Viggo Mortenson uses ‘N-word’ at ‘Green Book’ panel, issues apology
The actor issued a statement after receiving backlash for his comments.
Viggo Mortensen has been busy promoting his upcoming film, Green Book, but he hit a major bump when he used the n-word on Wednesday night.
The actor dropped the racial slur at the Arclight Cinemas Hollywood during a panel that occurred just before the film that also stars Mahershala Ali was screened.
Woman in audience: “Don’t say that!!”
— h u n t e r (@kleinHK) November 8, 2018
According to Variety:
In a conversation moderated by Film Independent programmer Elvis Mitchell, Mortensen spoke about cyclical and generational use of hate speech, according to several audience members in attendance. Mortensen offered his thoughts on the matter in a question addressed to co-star Mahershala Ali. He used the N-word specifically as an example of speech that’s no longer common in conversation. But still, it’s use in the moment “shifted the energy” of an otherwise meaningful and poignant conversation, one of the individuals present said.
While several accounts on social media expressed understandable shock, the individuals Variety spoke with said the moment was more “uncomfortable” than it was intentionally confrontational.

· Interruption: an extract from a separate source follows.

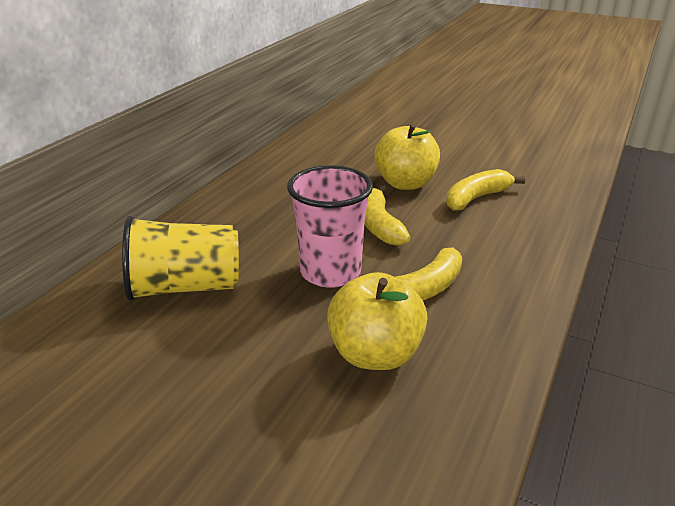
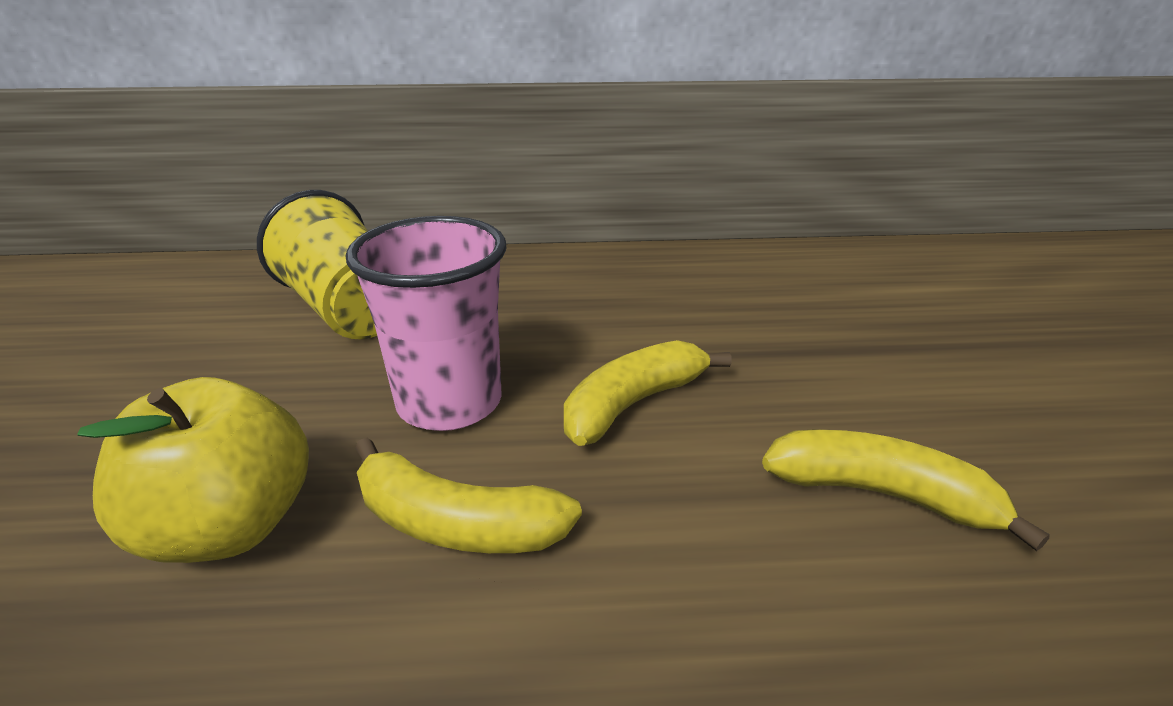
camera: 60 degrees right, 0 degrees up
(405, 183) = (812, 385): yellow apple -> none

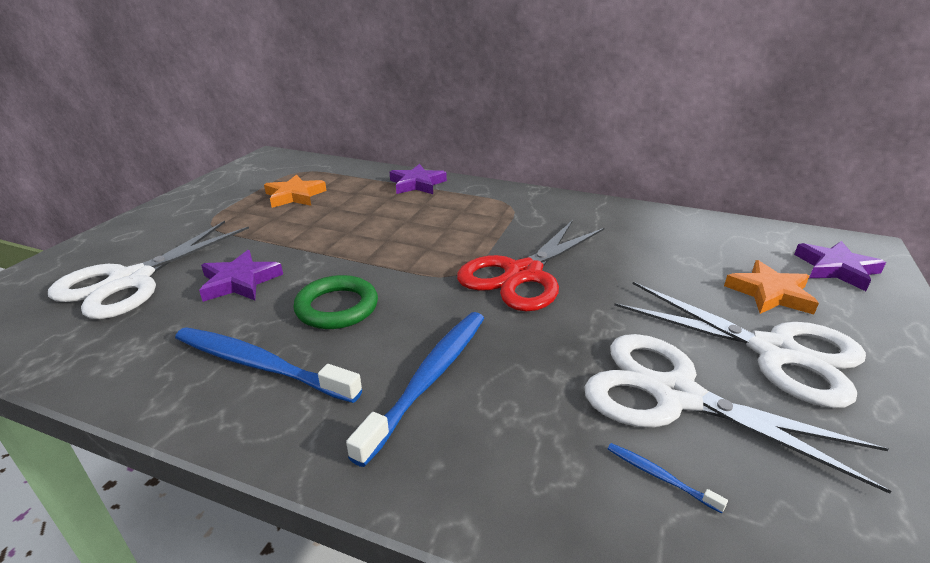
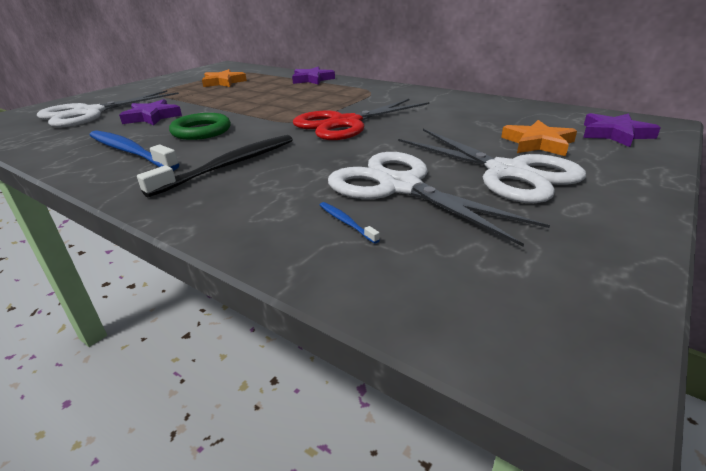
camera: 15 degrees right, 0 degrees up
(429, 379) = (230, 165): blue toothbrush -> black toothbrush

Viggo Mortensen released a full statement that offered up an apology for his choice of words.
Check it out:
“Last night I participated in a Q&A session moderated by Elvis Mitchell following a screening of ‘Green Book’ in Los Angeles. In making the point that many people casually used the “N” word at the time in which the movie story takes place, in 1962, I used the full word.
Although my intention was to speak strongly against racism, I have no right to even imagine the hurt that is caused by hearing that word in any context, especially from a white man. I do not use the word in private or in public. I am very sorry that I did use the full word last night, and will not utter it again.
One of the reasons I accepted the challenge of working on Peter Farrelly’s movie ‘Green Book’ was to expose ignorance and prejudice in the hope that our movie story might help in some way to change peoples’ views and feelings regarding racial issues. It is a beautiful, profound movie story that I am very proud to be a part of.”